Here is the route we took:

Mallard Point Route

 

On the west bank, we were greeted by large numbers of European Starlings and Canada Geese searching for, and preparing nest holes and cavities in order to rear their young. Some preparing new ones, others, like the European Starling below, re-using older holes.

European Starling emerging from nest hole

On the river were a huge number of Common Goldeneye as well, still displaying and competing for females. It seems like they’ve been competing and displaying forever! On our first outing of the winter course we viewed others competing in the same way, so it had been at least 10 weeks!

Male Common Goldeneye displaying for females

Across the bridge and through the poplars we heard White-breasted Nuthatches and numerous Northern Flickers calling and displaying for their potential mates as well.

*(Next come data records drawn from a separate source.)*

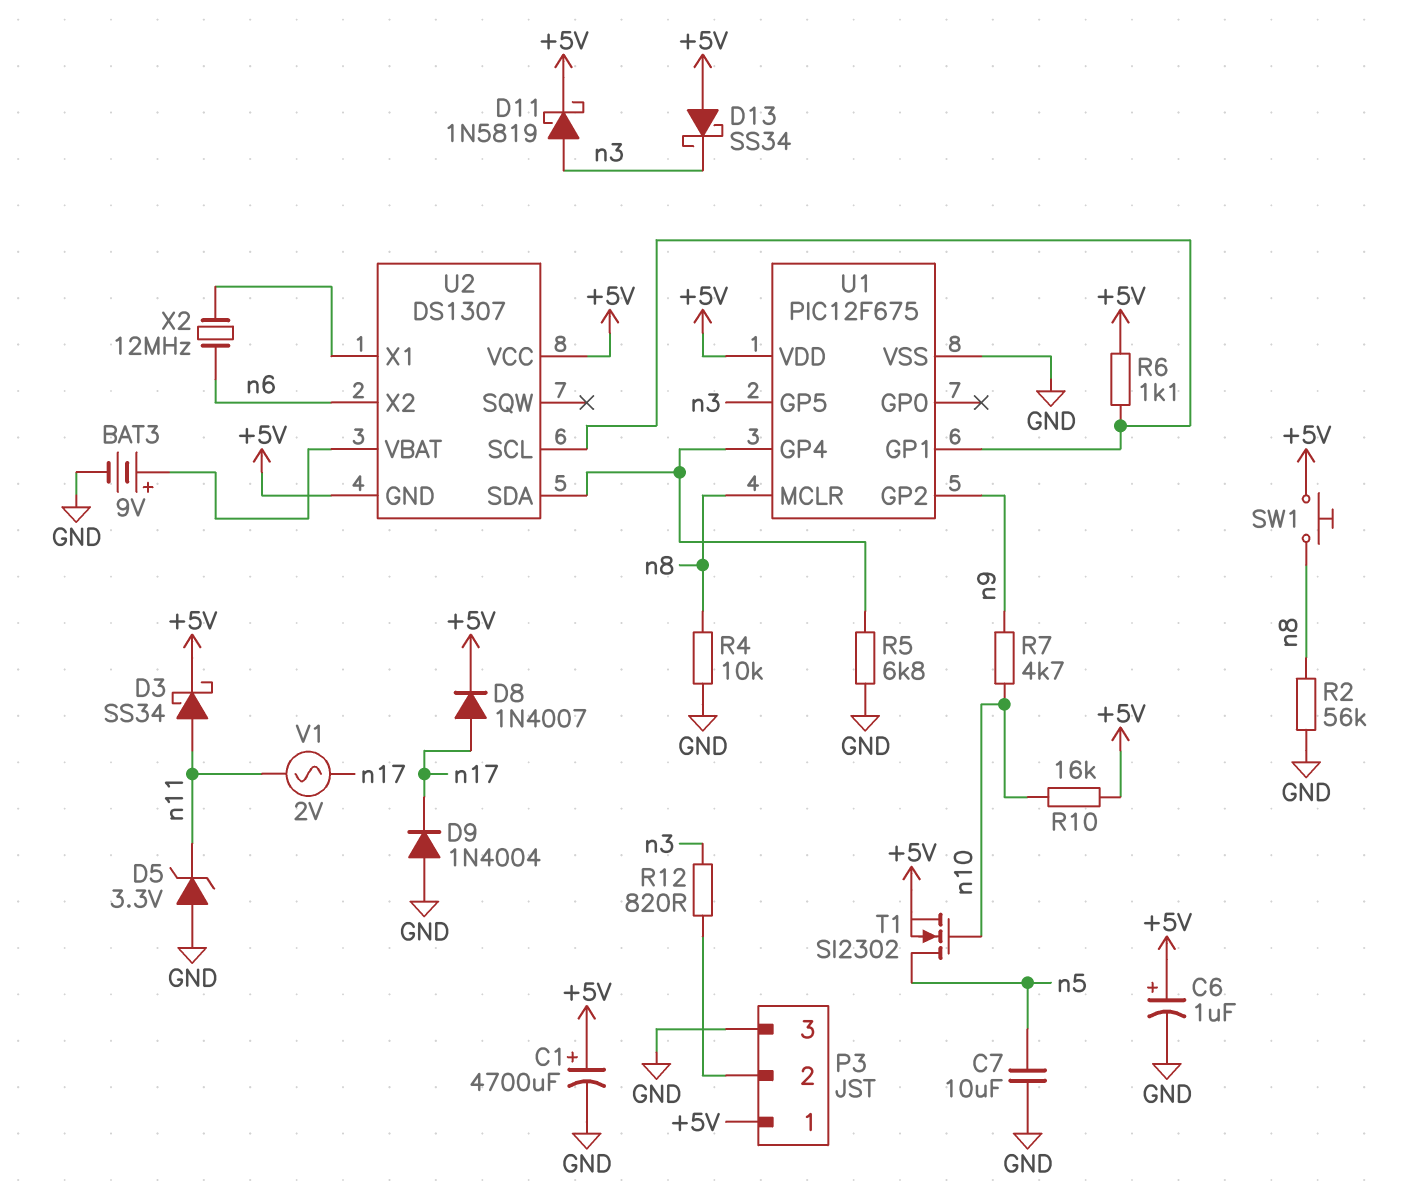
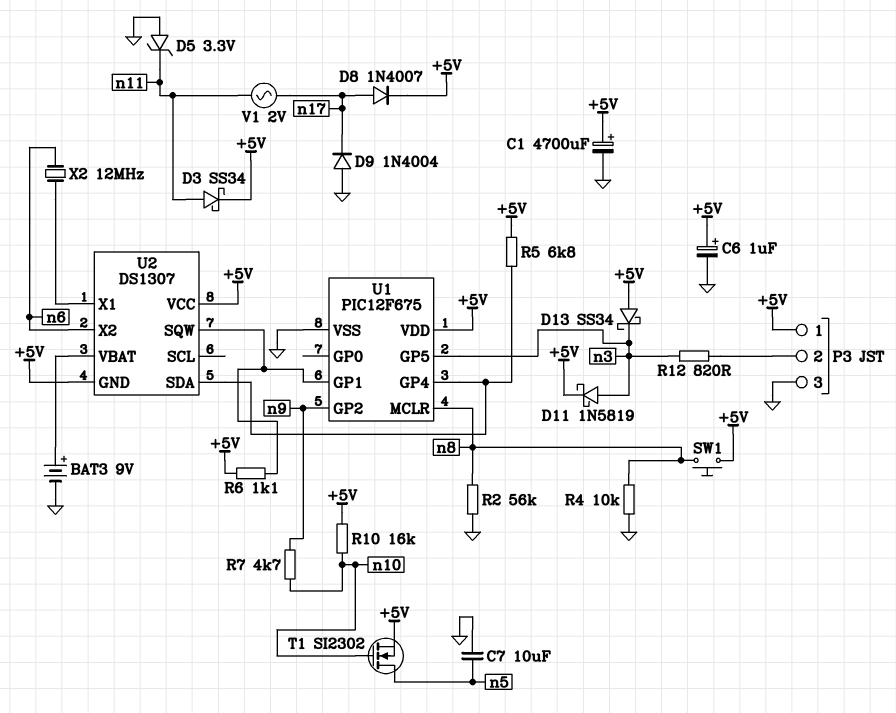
R5: 6.8k (GND, U1/GP4) -> 6.8k (+5V, U1/GP4)
U2 pin SCL: U1/GP1 -> none
U2 pin SQW: none -> U1/GP1

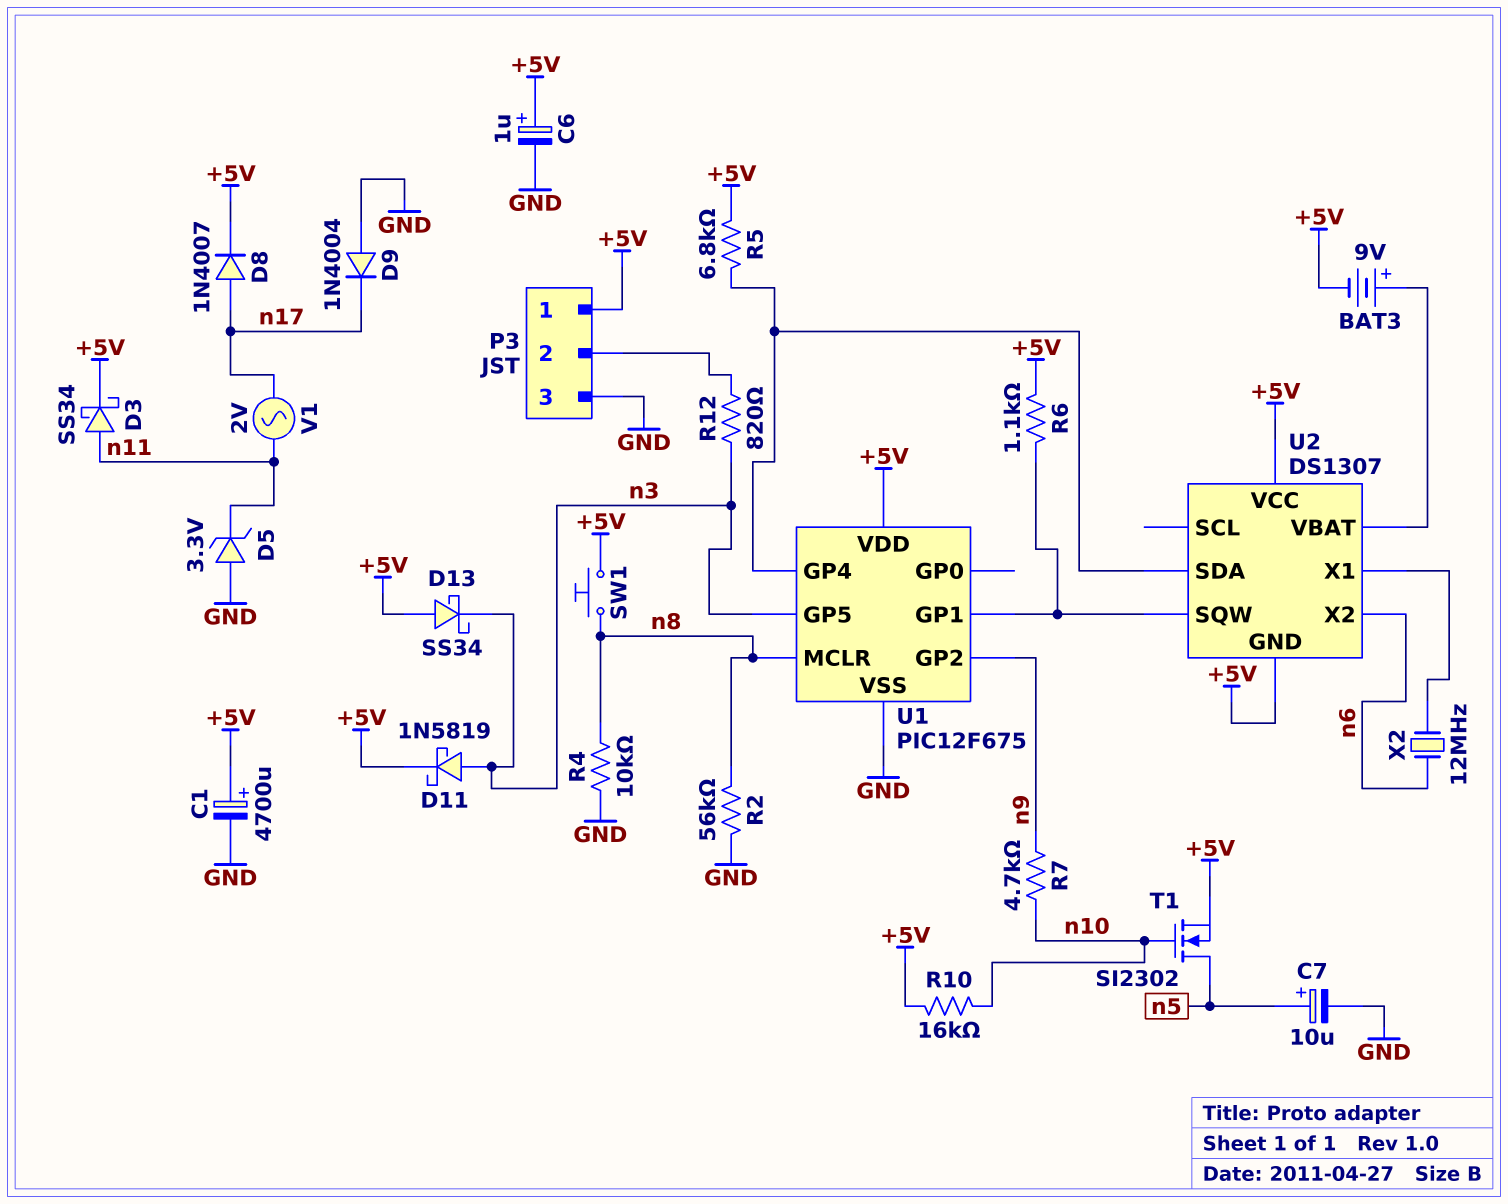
BAT3: 9V (plus U2/VBAT, minus GND) -> 9V (plus U2/VBAT, minus +5V)
C7: 10uF (GND, n5) -> 10uF (plus n5, minus GND)

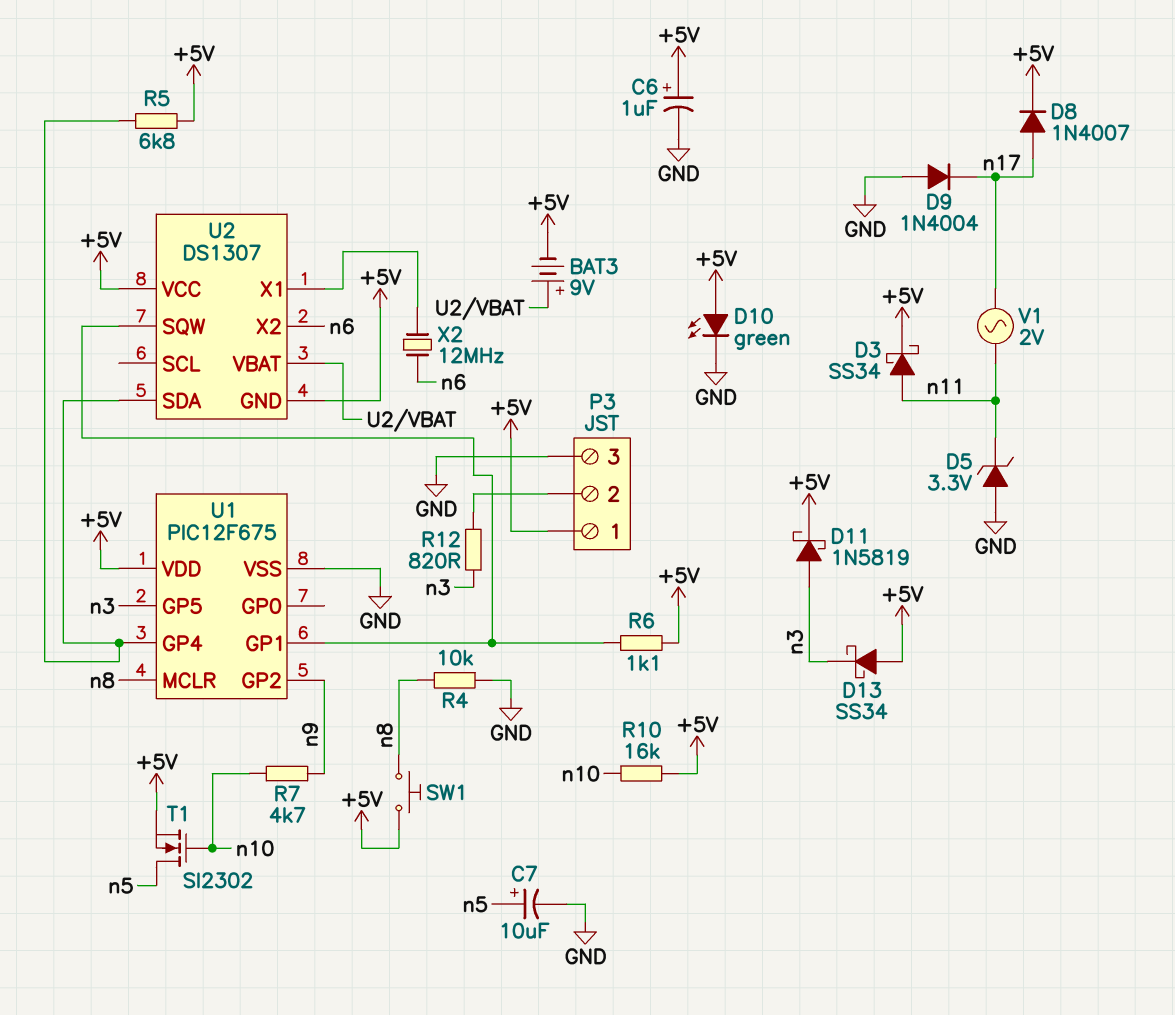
C1: 4700uF (plus +5V, minus GND) -> none
D10: none -> LED green (A +5V, K GND)
R2: 56k (GND, n8) -> none

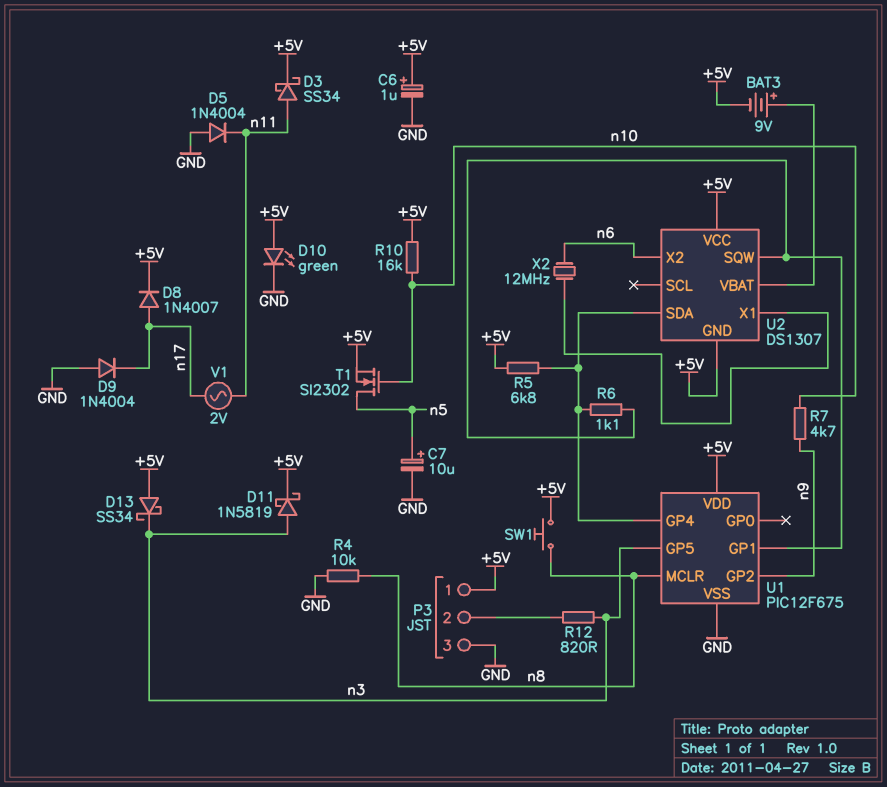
D5: zener 3.3V (A GND, K n11) -> diode 1N4004 (A GND, K n11)
R6: 1.1k (+5V, U1/GP1) -> 1.1k (U1/GP1, U1/GP4)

This Northern Flicker came in close for some great views of the bright plumage. Many birds possess a nictacting membrane, such as the one covering the eye of this Northern Flicker, to protect them from debris while flying, diving, or drumming, while still allowing the bird to see.

 

As we crossed a smaller second bridge, a group of nine Lesser Scaup came into view on one of the back channels off the Bow River. Slightly behind them was a trio of American Wigeon, again much closer than expected.

Female (l) and male (r) Lesser Scaup

Female (l) and male (r) Lesser Scaup

 

Females (l) and male (r) American Wigeon

 

As we followed the pathway south, we took a look at some feeders in one of the yards adjoining the park, when one of the most elusive birds of this winter birding course was spotted pecking its way along beside, and behind the house. Some people search for good close views of this bird for weeks or months, but it appears that this lucky homeowner gets them in the yard fairly regularly. Some people are luckier than they know!

Male Ring-necked Pheasant

 

Heading further south along the Bow, we spotted an extremely mangy Coyote at least twice before we watched it digging at a cache and coming away with the wing of a Mallard that we suspect it had cached away under this log.

Extremely Mangy Coyote - this coyote had very little hair on its face, tail, and legs, and most of its underside also lacked hair. It was followed by 6-10 Black-billed Magpies until it was chased up the hillside.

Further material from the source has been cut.